News Staff via CBN News – An August survey by the Center for Reinventing Public Education found that almost half of the nation’s school districts have returned to full, in-person instruction this fall. And, weeks into the school year, there are no signs so far that these re-opened schools have become significant sites for virus outbreaks.

A Brown University survey two weeks into the start of the school year showed less than one half of one percent of teachers and students had confirmed or suspected cases.

“These numbers will be, for some people, reassuring and suggest that school openings may be less risky than they expected,” Emily Oster, an economics professor at Brown University who helped create the tracker, told the Washington Post. She noted that the schools’ COVID-19 rates are even “much lower” than those in the surrounding community.

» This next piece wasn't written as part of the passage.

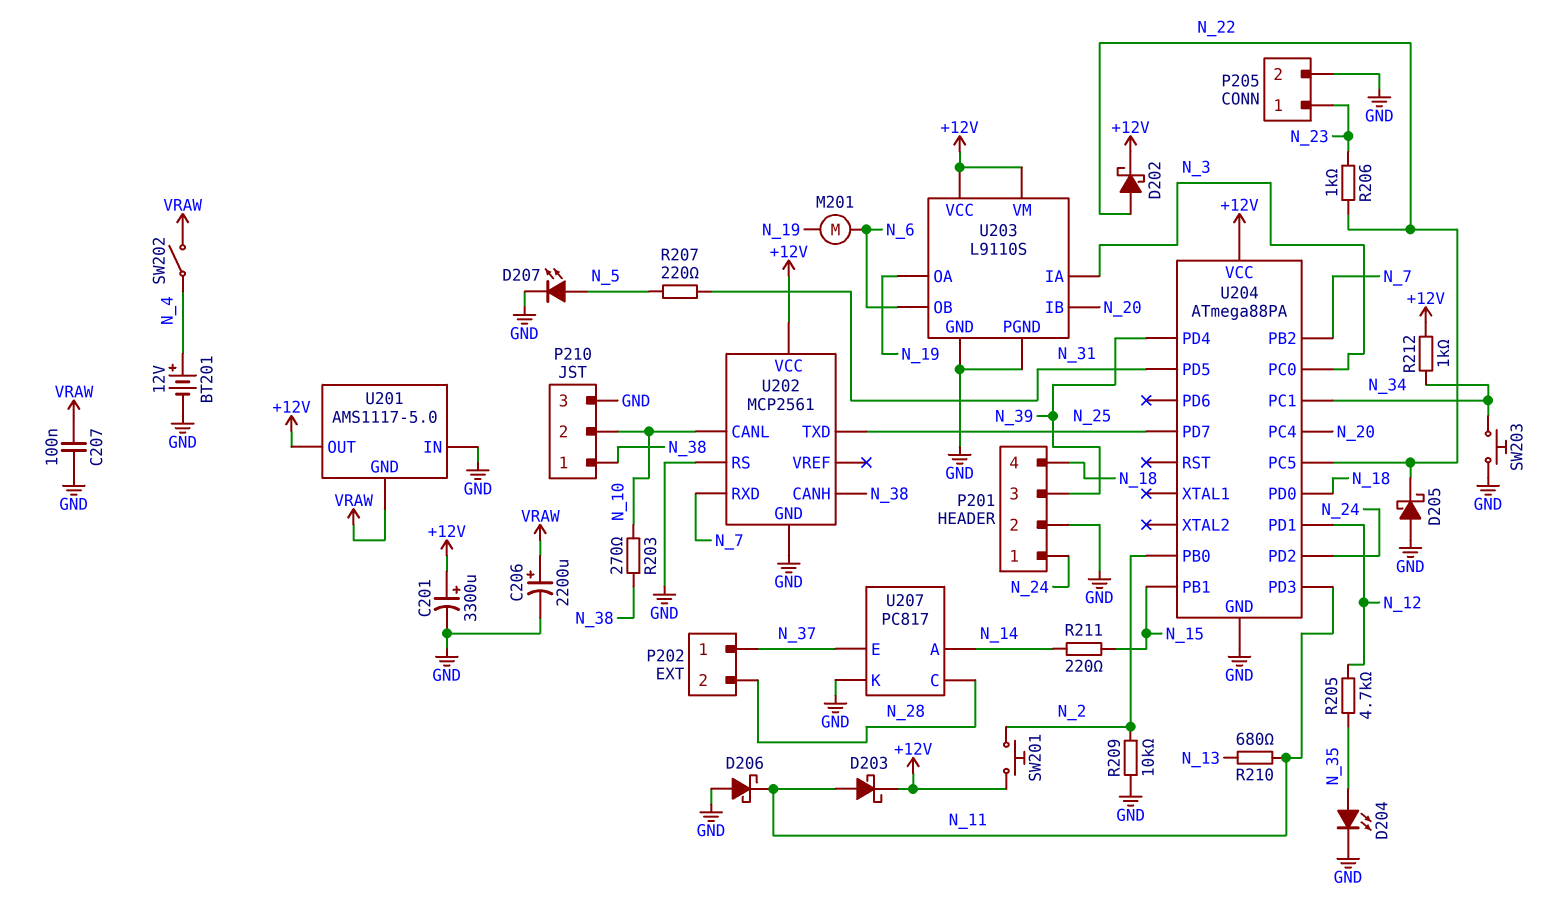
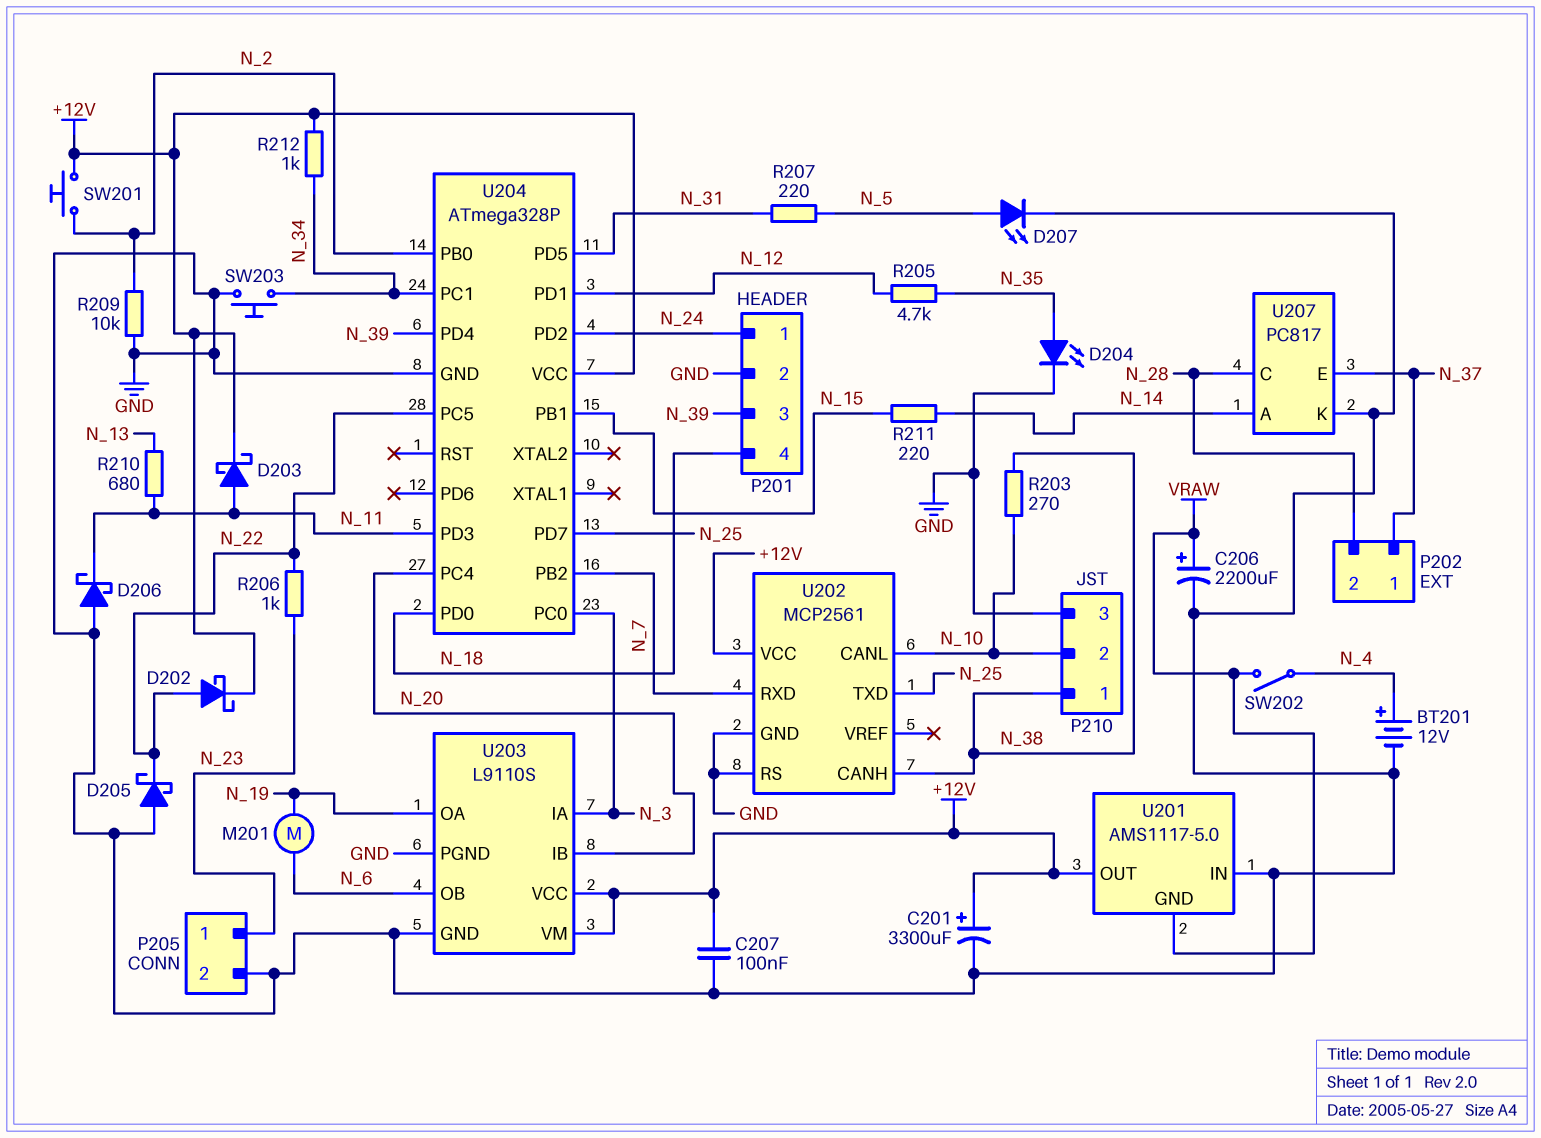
C207: 100nF (GND, VRAW) -> 100nF (+12V, GND)
U204: ATmega88PA -> ATmega328P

According to public health experts, this early evidence reveals that opening schools may have not been as risky as many had feared, the Post reported.

“Everyone had a fear there would be explosive outbreaks of transmission in the schools. In colleges, there have been. We have to say that, to date, we have not seen those in the younger kids, and that is a really important observation,” said Michael Osterholm, director of the Center for Infectious Disease Research and Policy at the University of Minnesota.

This revelation does not mean that students’ risk of contracting COVID-19 has been reduced. Health officials are still waiting on reports from different parts of the country to get a better view of what’s going on since schools have reopened for just a few weeks.

Officials advise the pandemic could get worse as cold weather approaches and brings with it the start of the annual flu season.

However, early information gathered from different locations around the country is promising. Texas schools show low levels of infection. Several teacher’s unions in the Lone Star State said they have been surprised by how low the infection rate was, according to the Post.

Since the start of school, 3,445 Texas students reported positive coronavirus tests — or about 0.31 percent of the 1.1 million students attending school in person, according to data released Wednesday.

Likewise, in the northeastern part of the country, the Network for Public Education is following the health of 37 school districts in Connecticut, New York, and Pennsylvania.

In the weeks since school started, there have been 23 confirmed cases of the coronavirus across 20 schools and no indication that the virus was spread in schools, Carol Burris, the network’s executive director, told the Post.

The districts that were examined were located in counties with low coronavirus rates and all required wearing masks.

In addition, earlier this month Science Magazine found that children and adolescents are at a “much lower risk for COVID-19 and said the presumption that schoolchildren would be a “key component” of the transmission chain is “most likely” wrong.

“Relative to their risk of contracting disease, children and adolescents have been disproportionately affected by lockdown measures,” the magazine argued.